Many people use Python with notebooks, so let’s take a look at one possible way to enable a Jupyter external tool for Power BI Desktop. The following stepwise approach begins with simply opening Jupyter. It then progresses to creating and opening a notebook that includes Power BI’s server and database arguments. Finally, it works its way toward downloading a notebook definition contained in a GitHub gist and connects to Power BI’s tabular model to start to make this approach more useful.

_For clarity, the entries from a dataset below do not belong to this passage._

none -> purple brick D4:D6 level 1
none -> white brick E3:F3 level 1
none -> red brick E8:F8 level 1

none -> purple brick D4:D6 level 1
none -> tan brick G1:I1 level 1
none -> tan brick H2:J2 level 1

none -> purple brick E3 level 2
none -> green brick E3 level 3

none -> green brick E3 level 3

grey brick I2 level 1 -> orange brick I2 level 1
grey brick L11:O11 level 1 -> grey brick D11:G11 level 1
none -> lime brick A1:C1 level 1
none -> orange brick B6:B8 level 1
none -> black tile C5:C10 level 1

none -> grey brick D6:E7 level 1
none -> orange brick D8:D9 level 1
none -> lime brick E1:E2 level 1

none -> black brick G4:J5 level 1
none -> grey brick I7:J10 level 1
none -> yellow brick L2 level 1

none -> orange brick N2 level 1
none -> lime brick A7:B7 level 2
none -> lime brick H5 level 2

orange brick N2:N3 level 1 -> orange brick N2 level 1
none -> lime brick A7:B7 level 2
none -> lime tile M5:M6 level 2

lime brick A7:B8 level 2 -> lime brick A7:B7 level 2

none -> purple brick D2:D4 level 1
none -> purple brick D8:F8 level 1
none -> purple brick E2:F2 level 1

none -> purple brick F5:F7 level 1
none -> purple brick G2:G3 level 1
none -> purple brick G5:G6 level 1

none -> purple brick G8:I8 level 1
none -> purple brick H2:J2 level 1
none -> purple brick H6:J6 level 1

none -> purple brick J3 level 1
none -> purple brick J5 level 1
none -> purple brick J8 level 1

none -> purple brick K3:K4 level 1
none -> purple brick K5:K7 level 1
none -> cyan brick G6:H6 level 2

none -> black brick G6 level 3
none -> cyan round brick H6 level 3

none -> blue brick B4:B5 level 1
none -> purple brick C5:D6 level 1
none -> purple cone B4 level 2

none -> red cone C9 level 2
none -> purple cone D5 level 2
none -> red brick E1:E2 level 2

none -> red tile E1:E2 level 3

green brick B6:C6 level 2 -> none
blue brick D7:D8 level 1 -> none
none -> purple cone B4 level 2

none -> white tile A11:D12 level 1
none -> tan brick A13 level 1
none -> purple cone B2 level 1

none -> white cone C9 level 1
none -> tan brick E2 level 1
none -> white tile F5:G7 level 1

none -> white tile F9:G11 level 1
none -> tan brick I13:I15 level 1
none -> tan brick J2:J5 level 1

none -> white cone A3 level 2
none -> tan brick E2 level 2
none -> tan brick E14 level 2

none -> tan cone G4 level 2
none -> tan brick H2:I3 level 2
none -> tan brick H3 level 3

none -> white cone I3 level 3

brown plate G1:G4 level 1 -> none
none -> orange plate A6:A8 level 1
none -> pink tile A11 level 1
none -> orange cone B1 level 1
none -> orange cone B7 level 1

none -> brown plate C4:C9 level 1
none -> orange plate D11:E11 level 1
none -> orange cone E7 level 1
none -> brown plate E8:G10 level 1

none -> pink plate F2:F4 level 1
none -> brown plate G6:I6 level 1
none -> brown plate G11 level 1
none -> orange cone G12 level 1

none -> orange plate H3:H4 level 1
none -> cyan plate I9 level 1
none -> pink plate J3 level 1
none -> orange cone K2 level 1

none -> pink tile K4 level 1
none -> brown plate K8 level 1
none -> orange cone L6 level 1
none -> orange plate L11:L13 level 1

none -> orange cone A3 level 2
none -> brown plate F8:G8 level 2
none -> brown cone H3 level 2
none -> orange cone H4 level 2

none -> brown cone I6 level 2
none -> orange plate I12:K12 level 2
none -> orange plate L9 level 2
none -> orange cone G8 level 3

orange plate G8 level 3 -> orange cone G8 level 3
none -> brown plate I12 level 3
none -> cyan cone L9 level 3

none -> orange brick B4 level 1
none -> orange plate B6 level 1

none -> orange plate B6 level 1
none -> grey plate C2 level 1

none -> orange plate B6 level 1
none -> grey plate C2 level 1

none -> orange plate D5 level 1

This post continues a series of posts related to Python and Power BI. The first three parts of this blog series introduced some possible uses for Python connected to a Power BI model, how to setup a basic Python external tool, and how to both use it with a virtual environment and connect to the Tabular Object Model.
Open Jupyter: Foundational But Not Useful
I use the Anaconda distribution in these examples, and let’s consider how to simply start and open a notebook (vanilla Jupyter and nothing with JupyterLab). We only need a pbitool.json file at this stage because the goal is simply launch Jupyter–not even a notebook file. It’s not a useful example but provides a foundation on which we’ll build.
As discussed in Part 2, pbitool.json files define Power BI Desktop’s external tools. If you look at the Jupyter shortcut, it provides the inspiration for how to define Power BI’s external tool.
The JSON in this gist would need to be saved as a [tool].pbitool.json file and placed in C:\Program Files (x86)\Common Files\Microsoft Shared\Power BI Desktop\External Tools.
Note the path is for Python.exe, and arguments load the default Python environment and run the jupyter-notebook-script.py script to launch Jupyter.
There’s no value in simply opening Jupyter though. At this stage, it’s nothing more than a replacement for a shortcut. The real value is integrating Power BI Desktop more closely with the notebook.
Create and Open a Notebook (Hardcoded)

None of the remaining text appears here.